Things I’ve Disliked / Been Annoyed By

  • The package support in the Fedora/CentOS/RHEL universe is pretty poor.  I realize that all the cool kids use Ubuntu these days but tons of server infrastructures are not.  Todd does a great job with the puppet (+ ecosystem) packages for Fedora and EPEL. Would love to see someone do similar for all of the Chef stuff
  • A lot of the cookbooks that are out there and published are Ubuntu specific. Even the ones which strive to work across distros often end up coercing the Fedora universe to look more like Debian.  Which isn’t necessarily a path I want to go down
    • Probably just a side effect of this but a lot of cookbooks using things which aren’t the standard init system (eg, depending on runit)
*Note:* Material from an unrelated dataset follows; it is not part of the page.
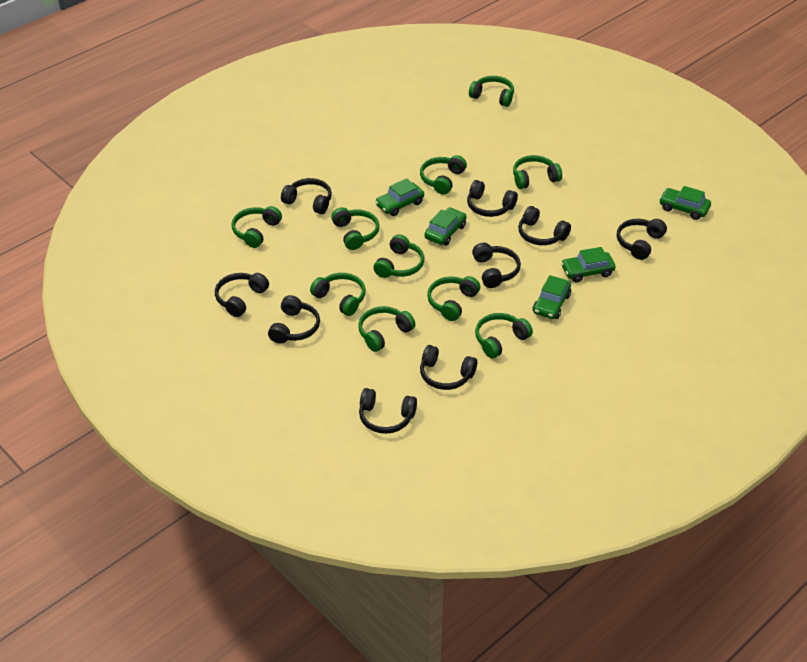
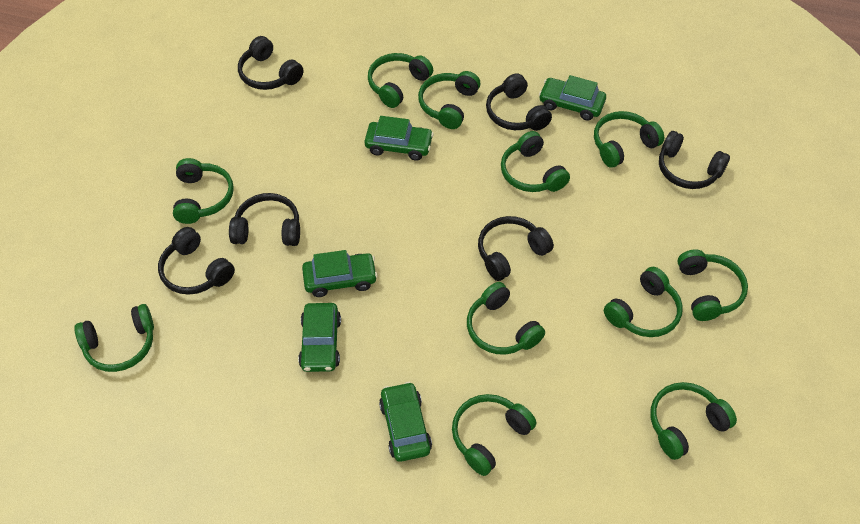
black headphones: 9 -> 6
green headphones: 10 -> 11

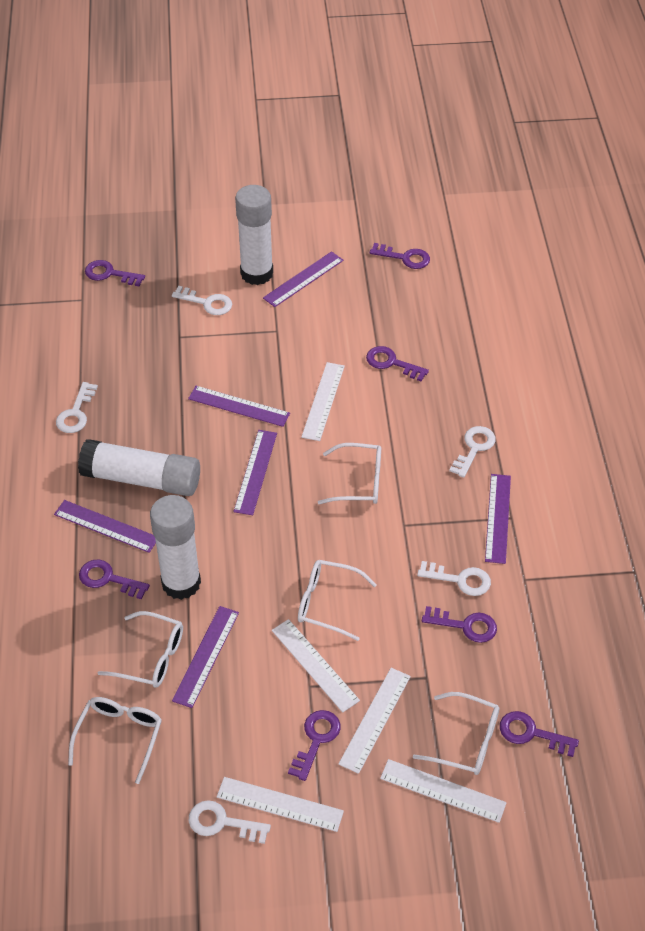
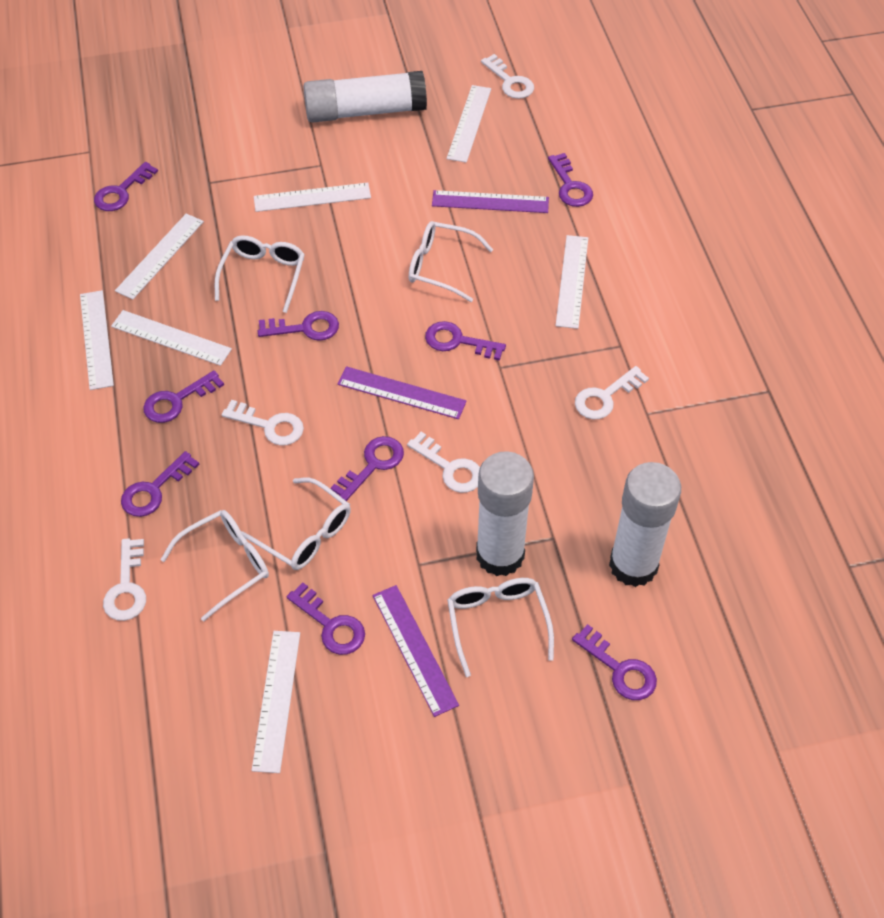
purple key: 7 -> 9
purple ruler: 6 -> 3
white ruler: 5 -> 7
  • knife-ec2 makes you think you can get away with using it but I keep tripping across things it doesn’t support and making me consider abandoning it
  • Trying out cookbooks from others drives me crazy.  I’m pretty sure I’m missing the good workflow here but polluting my checkout by adding vendor branches and auto-committing things.  There’s gotta be something I’m missing here
So am I now a rabid chef fan?  Nope.  But it’s a nice system with some definite advantages for certain use cases.  I suspect I’ll find more of them as I use it more.